La communication est l’autre point faible de ce SILA. Il faut une longue-vue aux visiteurs pour lire les indications écrites en petit caractère sur d’immenses panneaux situés juste à l’entrée du pavillon central. Un grand nombre de panneaux à l’intérieur des halls indiquaient ‘’Espace à louer’’. C’est depuis des mois que ces espaces ont été loués. Il aurait été plus judicieux que ces panneaux indiquent à qui ils ont été loués. Cela aurait évité la perte de temps des visiteurs dans de vaines recherches.

Les agents de la sécurité, bien qu’avenants et patients devant le rush des visiteurs n’ont pas empêché les vols, non pas de livres, mais de tables. Les deux premières ont disparu du stand des éditions Les Presses du Chélif avant l’inauguration du salon et celles de Media-Index après la clôture. C’est grave et qui incriminer ? Si la question se pose, ce n’est certainement pas les visiteurs qui en sont coupables. Les visiteurs sortaient avec des sacs et des sachets bourrés de livres mais pas avec des tables pliantes sous les bras.   

Des absences qui se justifient, d’autres non…

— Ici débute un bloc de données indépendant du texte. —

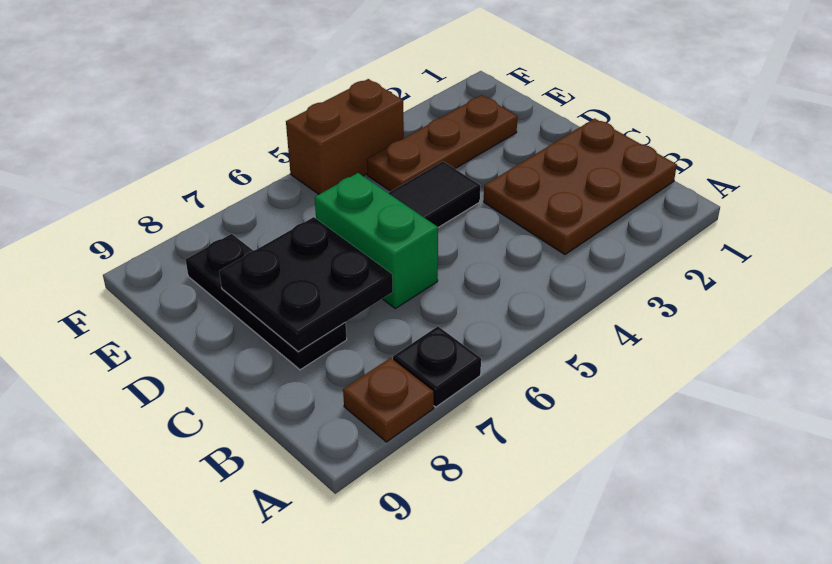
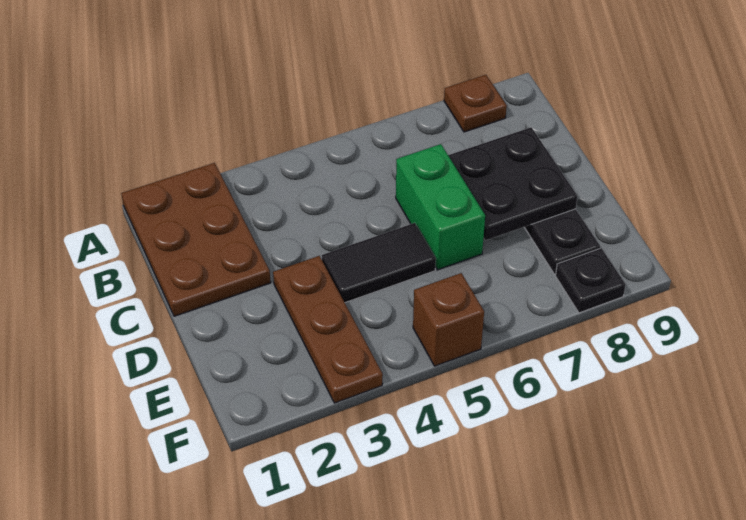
black plate A7 level 1 -> black plate F8 level 1
brown plate B1:C3 level 1 -> brown plate A1:C2 level 1
brown plate E2:E4 level 1 -> brown plate D3:F3 level 1
brown brick F4:F5 level 1 -> brown brick F5 level 1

Enfin, parlons des absences. Celle qui a fait le buzz est sans conteste l’interdiction de SILA qui a frappé la maison d’édition Koukou. Il y a des dits et des non-dits dans cette affaire. Je pense que c’est dans les non-dits qu’il faut rechercher les motifs de cette interdiction. Mais pour le savoir il faut être dans les secrets de Dieu ou… des décideurs. C’est désolant et encore plus désolants sont les dommages collatéraux que cette mesure cause aux auteurs édités par Koukou. Ils sont directement pénalisés. A défaut de vendre leurs livres, certaines plumes que j’apprécie énormément étaient présentes. Contre mauvaise fortune, elles ont fait bon cœur pour ne pas rater cet événement exceptionnel qu’elles ont attendu de longs mois durant.

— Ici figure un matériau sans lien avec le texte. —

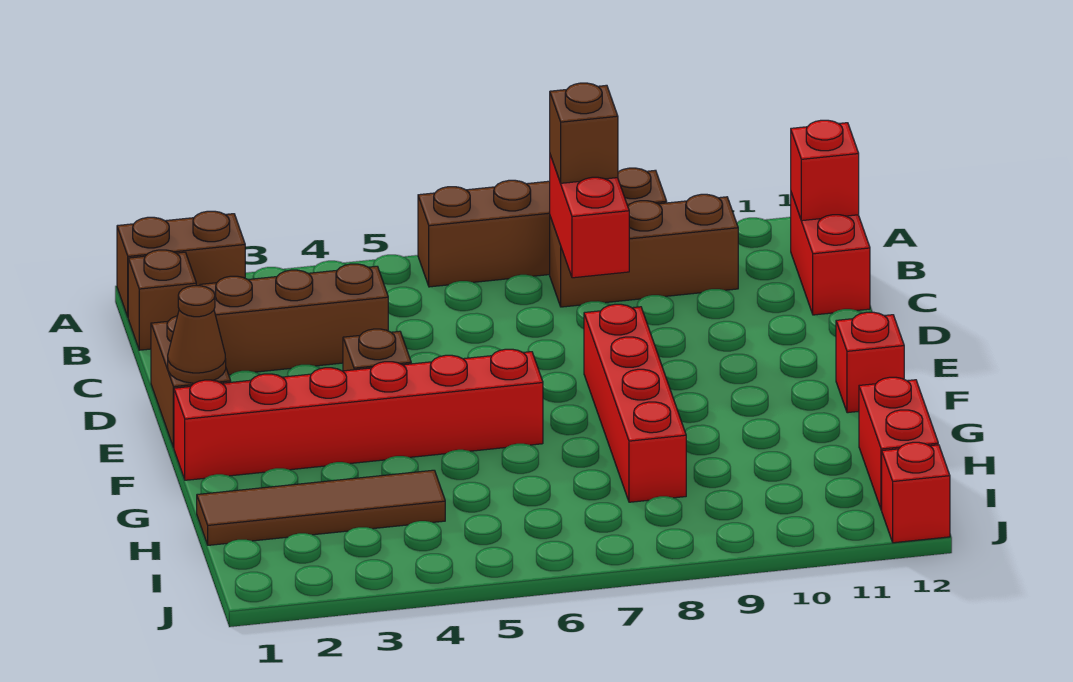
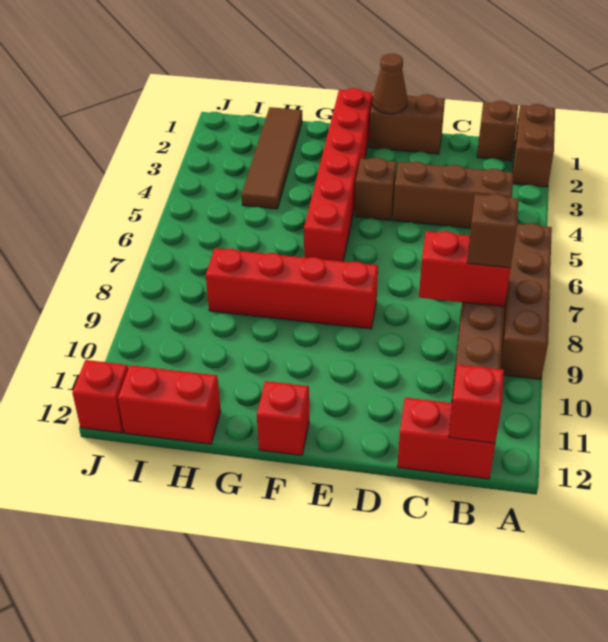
brown brick C2:C4 level 1 -> brown brick B4:D4 level 1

Ce n’est pas la seule absence remarquable. La maison d’édition Media-Plus de Constantine n’a pas participé pour d’autres raisons. C’est l’aspect financier, le coût exorbitant que les participants paient pour la location des stands et leurs aménagements. Ayant assisté mon éditeur dans la préparation de son stand, je peux comprendre ses motifs sur lesquelles l’organisateur et les autorités doivent se pencher. Même si durant le SILA, les exposants réalisent leur meilleur chiffre d’affaire, certains ne couvrent pas leurs dépenses. Ajouter à cela la sévère crise qui sévit chez les imprimeurs, la boucle est bouclée. A cause de la pénurie de papier, d’encre et de pièce de rechange, les imprimeurs ont souffert le martyre pour satisfaire les commandes des éditeurs. Certains auteurs n’ont reçu leurs ouvrages que le troisième ou quatrième jour du SILA. Certains ont épuisé leurs stocks sans espoir de renouvellement. Militer pour une si noble cause est plus que louable. Mais lorsque les caisses sont vides, les militants sont muselés et meurent à petit feu. 

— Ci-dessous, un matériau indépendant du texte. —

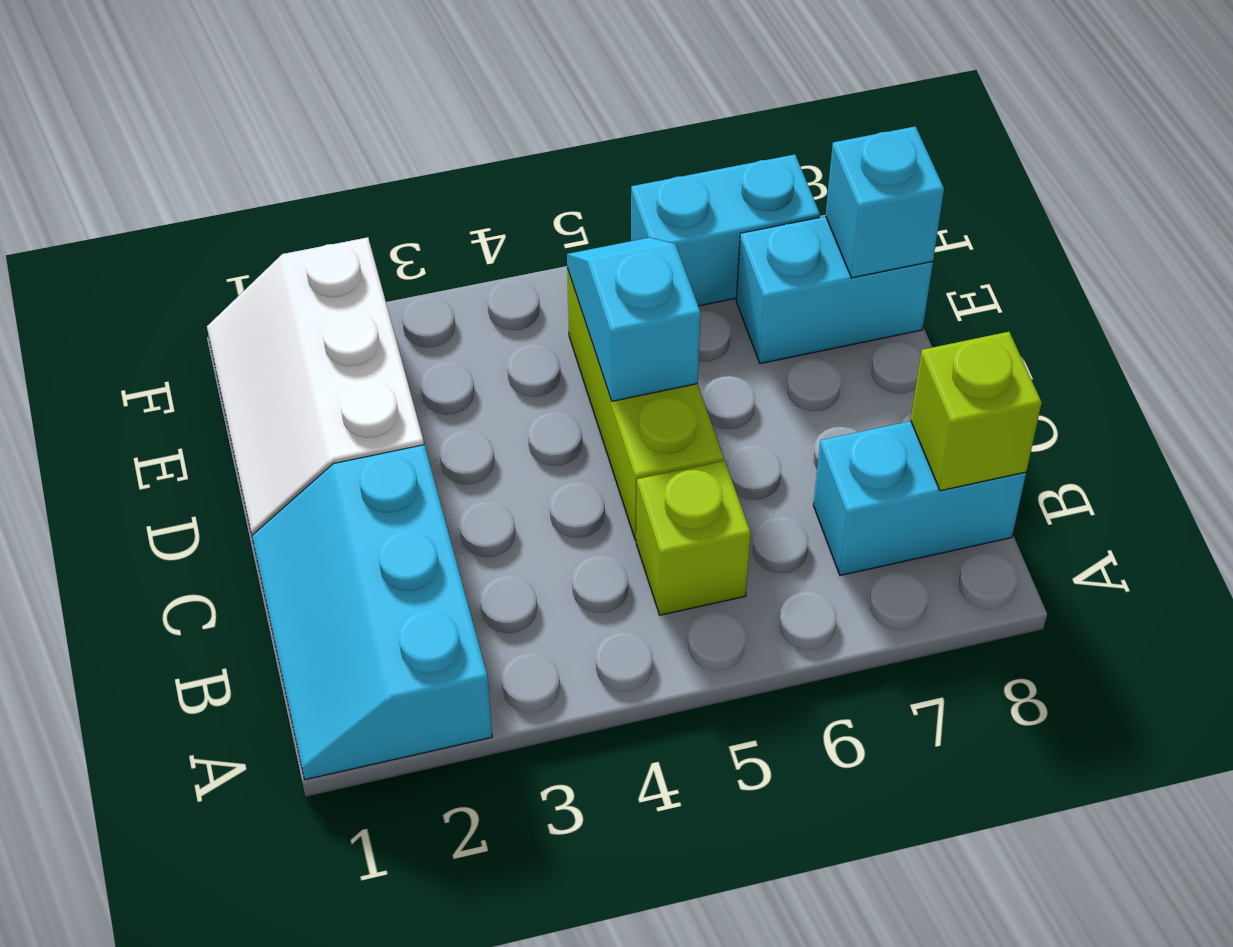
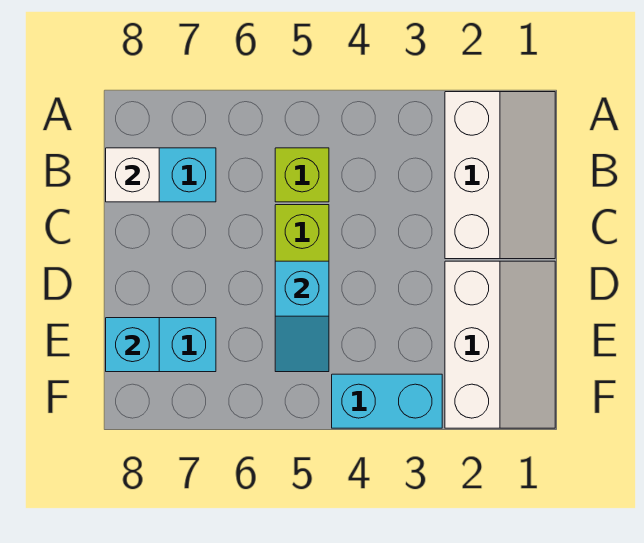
cyan slope A1:C2 level 1 top 2 -> white slope A1:C2 level 1 top 2
lime brick B8 level 2 -> white brick B8 level 2
cyan brick F6:F7 level 1 -> cyan brick F3:F4 level 1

Parmi les grands absents, il y a ceux qui, pour des raisons de santé, d’éloignement ou d’autres raisons, n’ont pu partager avec leurs lecteurs, dont moi, des moments de pur bonheur. Je cite mes absents – je pense que chaque lecteur a les siens-  Rachid Boudjedra, Djamel Mati, Ahmed Bekelli, Salah Guemriche et Lazhari Labter. J’ai certainement oublié certains. Je m’excuse. Ma mémoire me joue parfois des tours. D’autres ont fait des apparitions furtives et je m’en veux de les avoir manqué.

Le rideau du SILA est tombé le 4 novembre 2023. En lecteur et auteur, mon bilan est positif. Je n’espérais autant de rencontres, de dédicaces et de ventes de mes deux romans. J’espère aussi que les remarques et observations que j’ai susmentionnées dans cet article ne soient pas interprétées comme une atteinte au moral des troupes ou relevant d’un complot ourdi contre la nation. Nous sommes des humains et par conséquent nous avons nos faiblesses. Glorifier uniquement les aspects positifs et passer sous silence l’incompétence et ce qu’elle engendre comme désagréments et mécontentements ne sert à rien. Cela ne servira qu’à perpétuer une situation qui finira par avoir raison des efforts d’amélioration auxquels nous aspirons.  En attendant le prochain, je reviens à mes amours, la lecture et l’écriture. A bientôt.

K. O.

* Auteur de : « Mes transhumances » et « Rien n’arrive par hasard », éditions Les Presses du Chélif.